Proton-polaron and thermionic identity of BaCeO3 polymorph for intermediate temperature fuel cell technology: A first principles and molecular dynamics approach

Abstract

This study employs first principles and classical molecular dynamics approach to investigate distinct proton landscape and scattering events among aristotype and hettotype BaCeO3 polymorph. We systematically sampled different migration pathways to examine the thermionic behaviour and lattice disorder against the activation energy profile as a function of operating temperatures.
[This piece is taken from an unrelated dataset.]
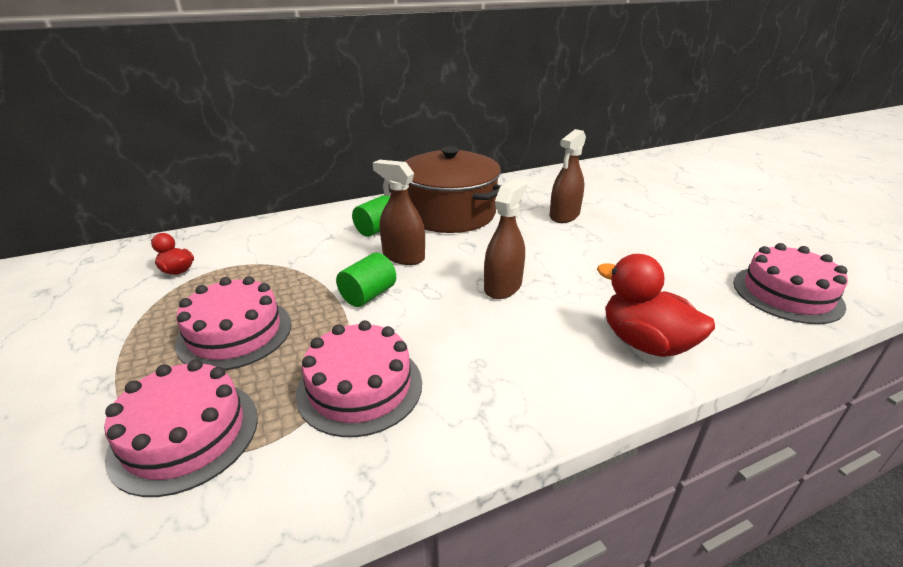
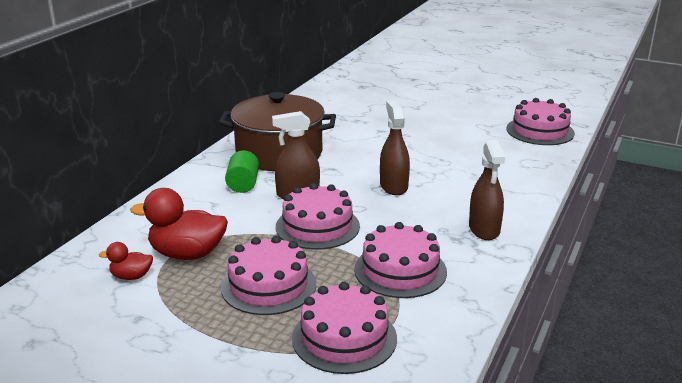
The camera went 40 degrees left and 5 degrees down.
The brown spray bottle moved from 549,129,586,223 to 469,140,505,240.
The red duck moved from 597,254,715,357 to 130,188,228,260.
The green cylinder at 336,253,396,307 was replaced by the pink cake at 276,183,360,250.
According to DFT outcomes, the asymmetric landscape among hettotype structures entails a feeble vacancy formation energy (Evac = 0.326 eV and 0.485 eV) with noticeable lattice strain (ε = 0.258 % and 0.167 %) and desirable proton transfer pathway relative to aristotype counterpart. The transport characteristics from molecular dynamics on the other hand reveals an accelerated proton transfer at intermediate temperatures (300–550 °C) due to symmetric hydrogen bonding around the proton neighbourhood with a curtailed translational barrier from the low frequency lattice phonons. However, repellent response at elevated temperatures (>550 °C) illustrates the advent of ambipolar characteristics (H+/O2−), structural phase transitions, defect scattering events and the rise of artificial barrier as localized proton traps via proton polaron and defect (VO..) interactions. The study as a result accentuates the demand of structural and dynamical coherence to extend the commercial utility of BaCeO3 polymorph for the fuel cell technology.